Однако, дальнейшие соображения показывают, что не нам одним приходится нести ответственность за подобную смелость. Без допущения массовой психики, непрерывности в жизни чувств людей, дающей возможность не обращать внимания на прерываемость душевных актов, вследствие гибели индивидов, психология народов вообще не может существовать. Если бы психические процессы одного поколения не находили бы своего продолжения в другом, если бы каждое поколение должно было заново приобретать свою направленность к жизни, то в этой области не было бы никакого прогресса и почти никакого развития. Возникают теперь два новых вопроса, насколько можно доверять психической беспрерывности в пределах рядов поколений и какими средствами и путями пользуется каждое поколение, чтобы передать свое психическое состояние последующему. Не стану утверждать, что все эти вопросы достаточно выяснены или что простая устная передача и традиция, о которых прежде всего думают, хорошо объясняет это. В общем психология народов мало задумывается над тем, каким образом создается необходимая непрерывность душевной жизни сменяющих друг друга поколений. Часть задачи осуществляется, по-видимому, благодаря унаследованию психических предрасположений, которые, однако, все-таки нуждаются в известных побуждениях в индивидуальной жизни для того, чтобы проснуться к полной действительности. В этом, вероятно, и заключается смысл слов поэта: «то, что ты унаследовал от твоих отцов, добудь для того, чтобы овладеть им». Проблема вообще оказалась бы еще более трудной, если бы мы могли допустить, что бывают душевные движения, так бесследно подавляемые, что они не оставляют никаких остаточных явлений. Но таких на самом деле нет. Самое сильное подавление оставляет место искаженным замещающим душевным движениям и вытекающим из них реакциям. В таком случае мы можем допустить, что ни одно поколение не в состоянии скрыть от последующего более или менее значительные душевные процессы.
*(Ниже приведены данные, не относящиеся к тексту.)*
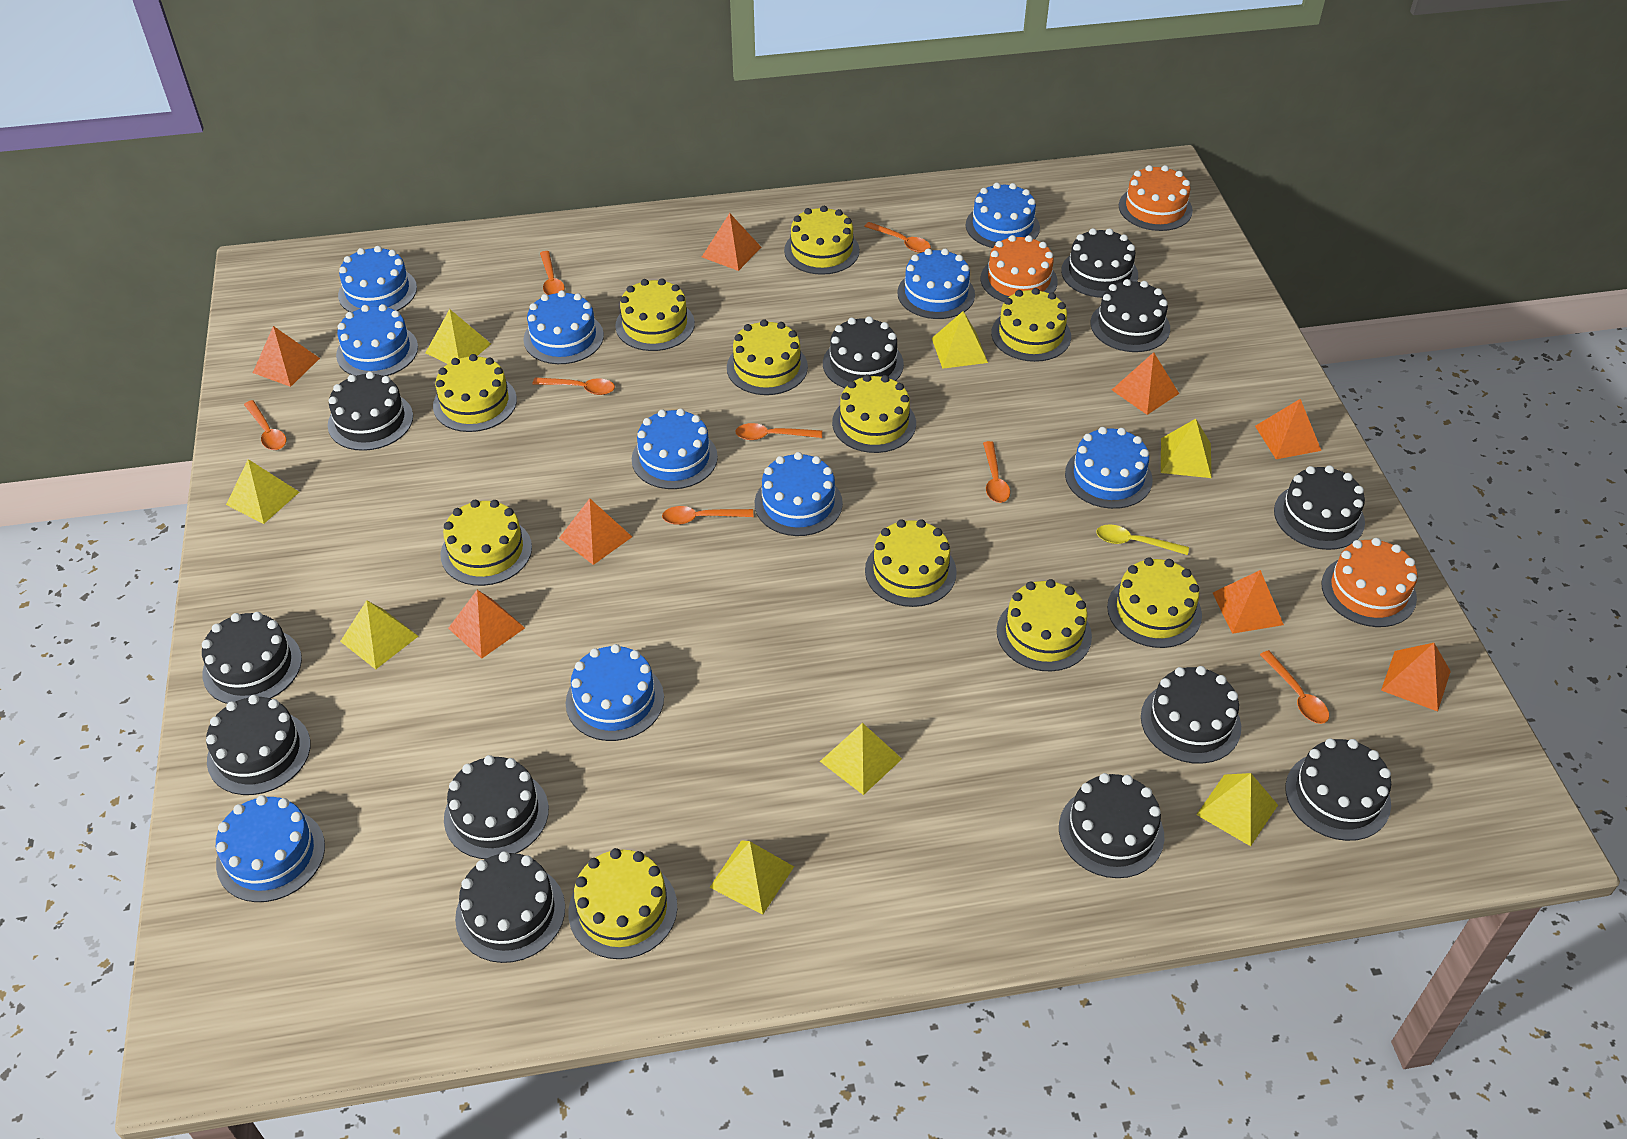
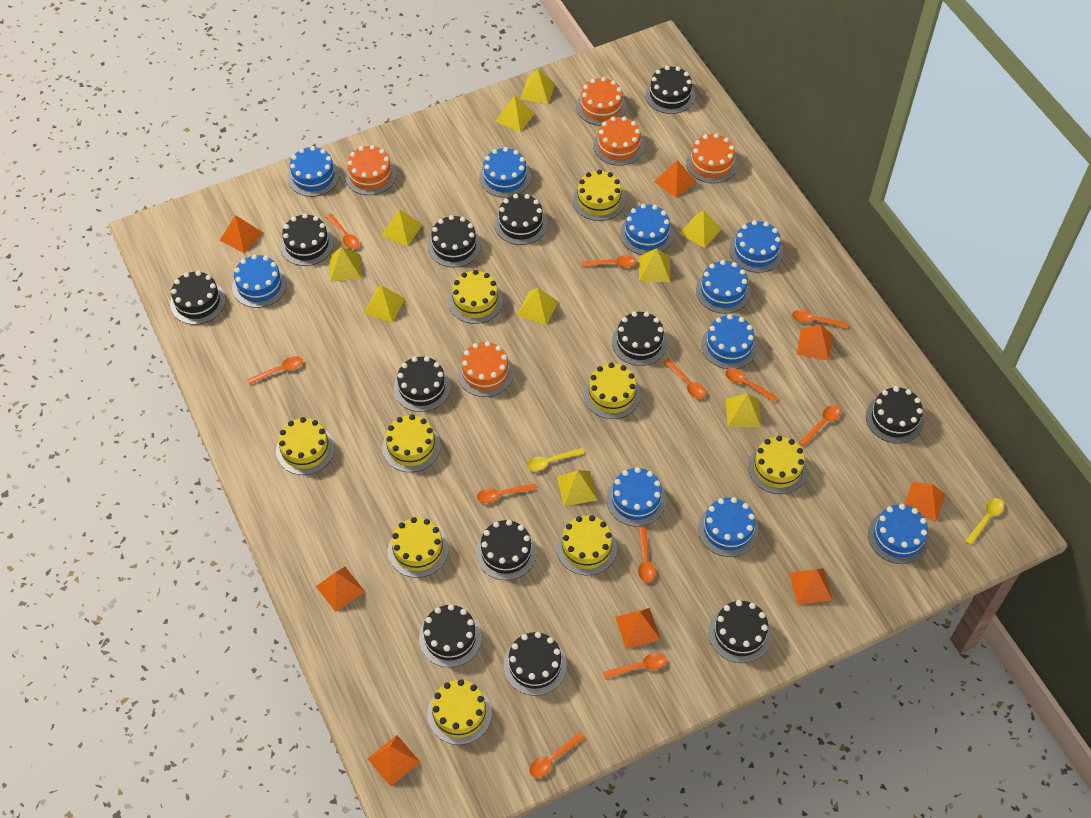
orange cake: 3 -> 5
orange spoon: 8 -> 11
yellow cake: 11 -> 9
yellow pyramid: 8 -> 10
yellow spoon: 1 -> 2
Психоанализ показал нам, что каждый человек в своей бессознательной душевной деятельности обладает аппаратом, который дает ему возможность толковать реакции других людей, т. е. устранять искажения, которые другой человек совершил в выражениях своих чувств. Таким путем бессознательного понимания обычаев, церемониалов и узаконений, в которых отлилось первоначальное отношение к праотцу, могло и более поздним поколениям удаваться унаследование этих чувств к праотцу.
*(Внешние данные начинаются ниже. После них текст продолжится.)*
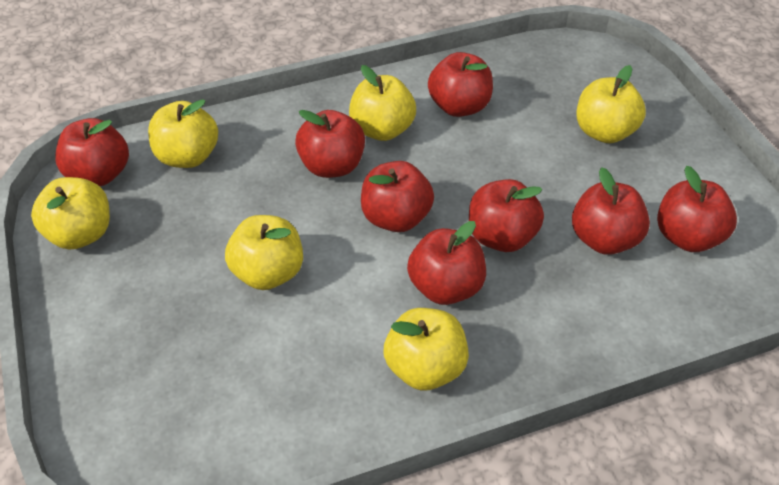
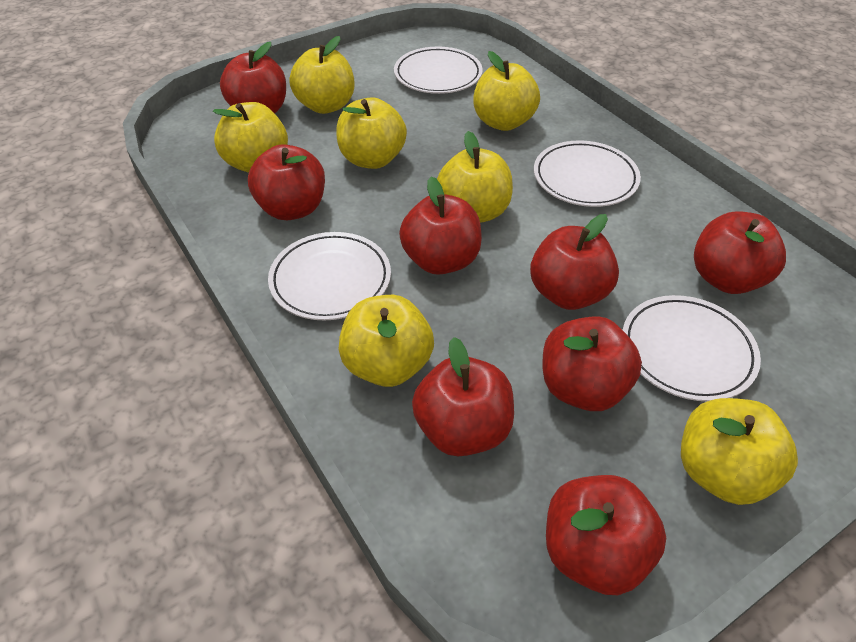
white plate: 0 -> 4
yellow apple: 6 -> 7

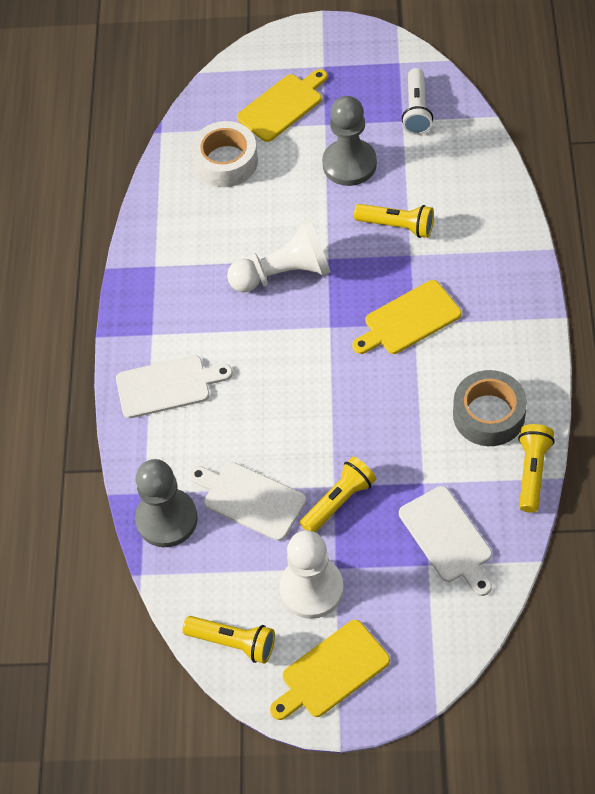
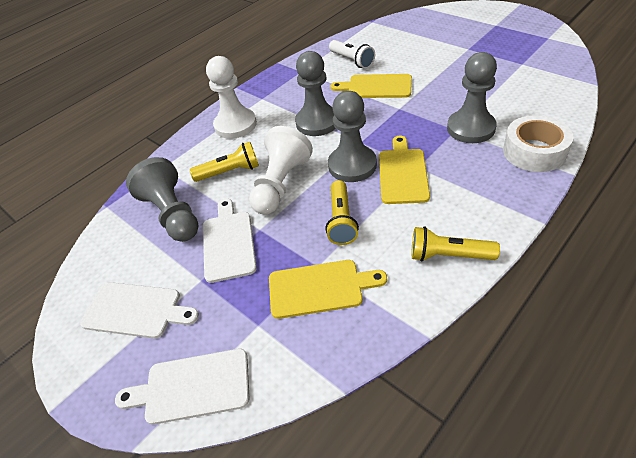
grey pawn: 2 -> 4
grey tape: 1 -> 0
yellow flashlight: 4 -> 3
Другое сомнение могло бы возникнуть как раз со стороны тех, кто придерживается аналитического образа мыслей.
Первые предписания морали и нравственные ограничения примитивного общества мы рассматривали, как реакцию на деяния, давшие его зачинщикам понятие о преступлении. Они раскаялись в этом деянии и решили, что оно не должно больше повторяться и что совершение его не может дать никакой пользы. Это творческое сознание вины не заглохло среди нас и до сих пор. Мы находим его у невротиков действующим как асоциальное, как творящее новые предписания морали и непрерывные ограничения, как покаяние в совершенных преступлениях и как мера предосторожности против тех, которые предстоит совершить[78]. Но если мы станем искать у этих невротиков поступков, вызвавших такие реакции, то нам придется разочароваться. Мы не находим поступков, а только импульсы, движения чувств, стремящихся ко злу, выполнение которого сдерживается. Сознание вины невротиков имеет свое основание только в психических реальностях, а не в фактических. Невроз характеризуется тем, что ставит психическую реальность выше фактической, реагирует на мысли столь же серьезно, как нормальные люди – на действительность.